Ucrânia: sob pressão interna, Zelensky demite procurador-geral
Por Leonardo Sobreira — Brasil 247
247 – O presidente da Ucrânia, Volodymyr Zelensky, demitiu nesta segunda-feira (14) Ruslan Kravchenko do cargo de procurador-geral da Ucrânia, em meio a uma investigação conduzida pelo Escritório Nacional Anticorrupção da Ucrânia (NABU), informou a agência Sputnik.
Kravchenko renunciou em 7 de setembro. Mais cedo nesta segunda-feira, ele anunciou que havia deixado a Ucrânia, alegando a necessidade de informar parceiros estrangeiros sobre a situação no sistema de órgãos de combate à corrupção. Kravchenko também afirmou ter preparado acusações contra o chefe do NABU, Semen Kryvonos, por falsificação de documentos oficiais e uma adoção fictícia. Também foram apresentadas acusações contra um associado de Oleksandr Klymenko, chefe da Procuradoria Especializada Anticorrupção (SAPO), por suposta tentativa de influenciar um juiz do Tribunal Superior Anticorrupção (HACC), oferecimento de benefício ilícito e auxílio à evasão do serviço militar.
“Por meio deste decreto, determino a demissão de Kravchenko Ruslan… do cargo de procurador-geral”, diz o decreto.
O NABU e a SAPO afirmaram que estavam conduzindo uma operação para desmantelar uma organização criminosa liderada por um funcionário da Procuradoria-Geral da Ucrânia, ligada a centrais de telemarketing fraudulentas. Serhiy Kropyva, vice-chefe do Departamento de Cooperação Internacional da Procuradoria-Geral, foi detido. Segundo a SAPO, os integrantes do esquema recebiam pagamentos das centrais de telemarketing em troca de não interferirem em suas operações.
Kryvonos e Klymenko classificaram as acusações apresentadas pelo procurador-geral fugitivo da Ucrânia como uma retaliação pelas recentes denúncias envolvendo funcionários da Procuradoria-Geral.
“Esta manhã, testemunhamos um ataque de informação sem precedentes contra os órgãos anticorrupção.

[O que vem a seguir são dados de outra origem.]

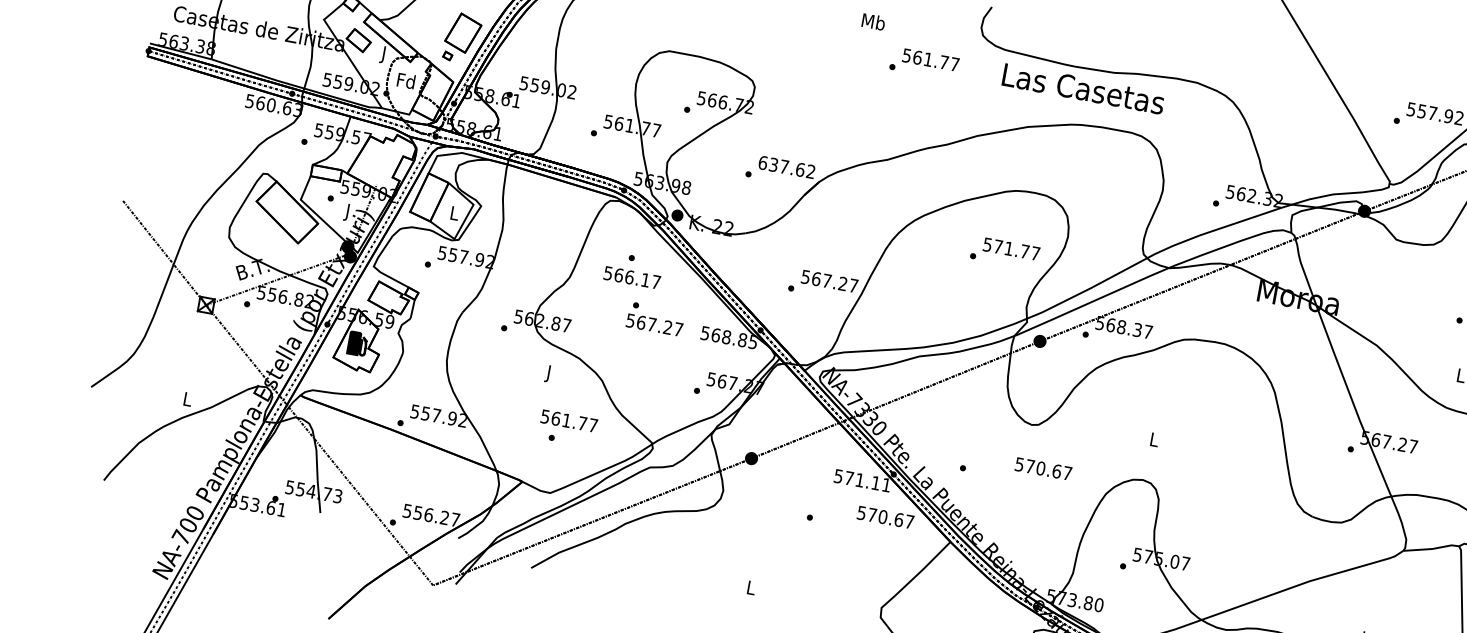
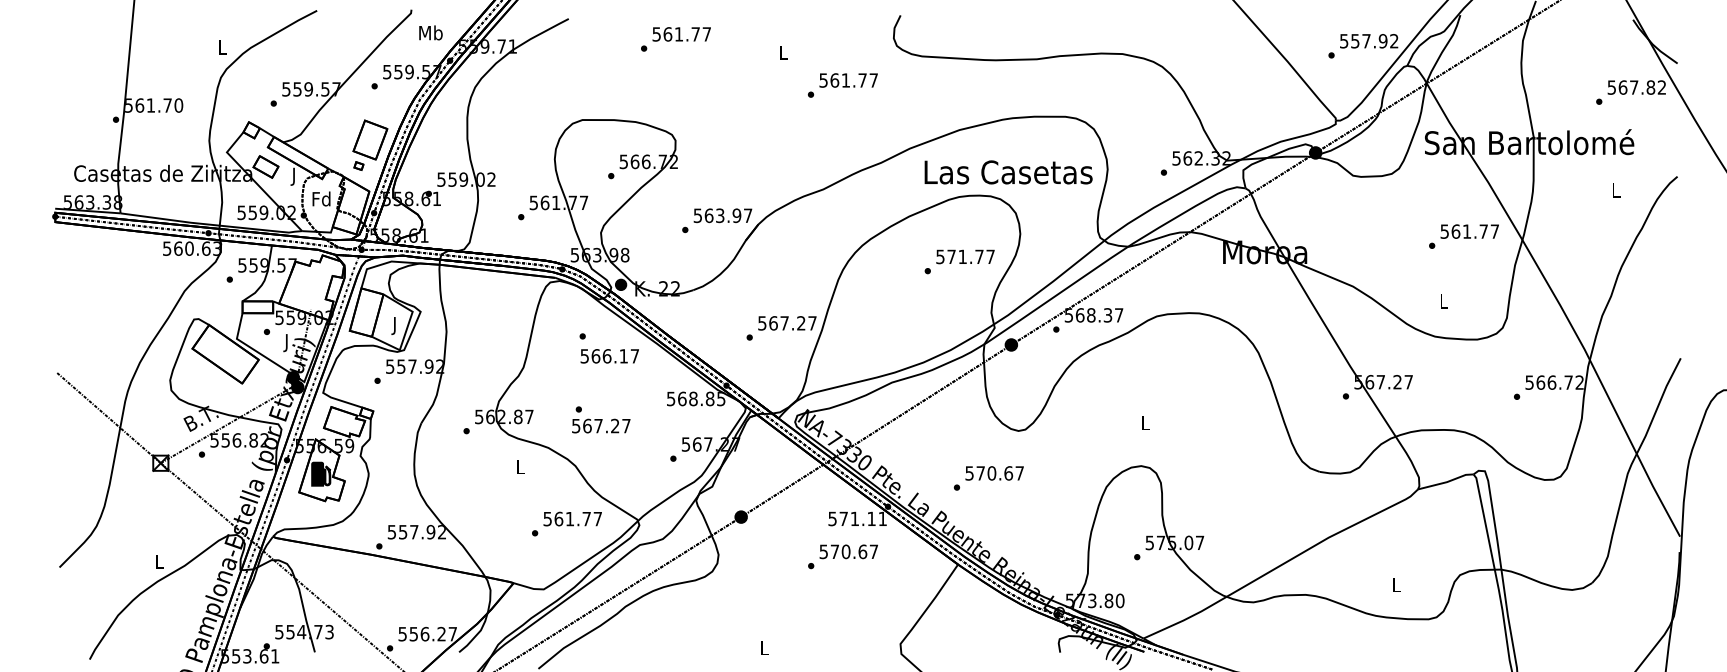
text: (873, 21) -> (783, 52), Mb -> L
text: (1083, 89) -> (1008, 172), moved
text: (786, 167) -> (722, 215), 637.62 -> 563.97
text: (454, 214) -> (395, 325), L -> J
text: (631, 277) -> (609, 356), moved
text: (655, 318) -> (601, 419), moved
text: (548, 374) -> (520, 469), J -> L
text: (569, 420) -> (572, 518), moved
text: (1043, 469) -> (994, 473), moved
text: (885, 517) -> (848, 551), moved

O objetivo do ataque é desviar o foco, politizar o NABU e a SAPO e desacreditar os órgãos de combate à corrupção”, disse Kryvonos durante uma entrevista coletiva conjunta televisionada com Klymenko.
Klymenko afirmou considerar as acusações um ataque de retaliação pelas denúncias contra funcionários da Procuradoria-Geral. Ele acrescentou que nenhuma pessoa próxima a ele foi acusada.
“Meus familiares não foram acusados. Se houver alguma pessoa próxima a mim nessa situação, que venha a público e diga se foi acusada e por quê”, acrescentou Klymenko.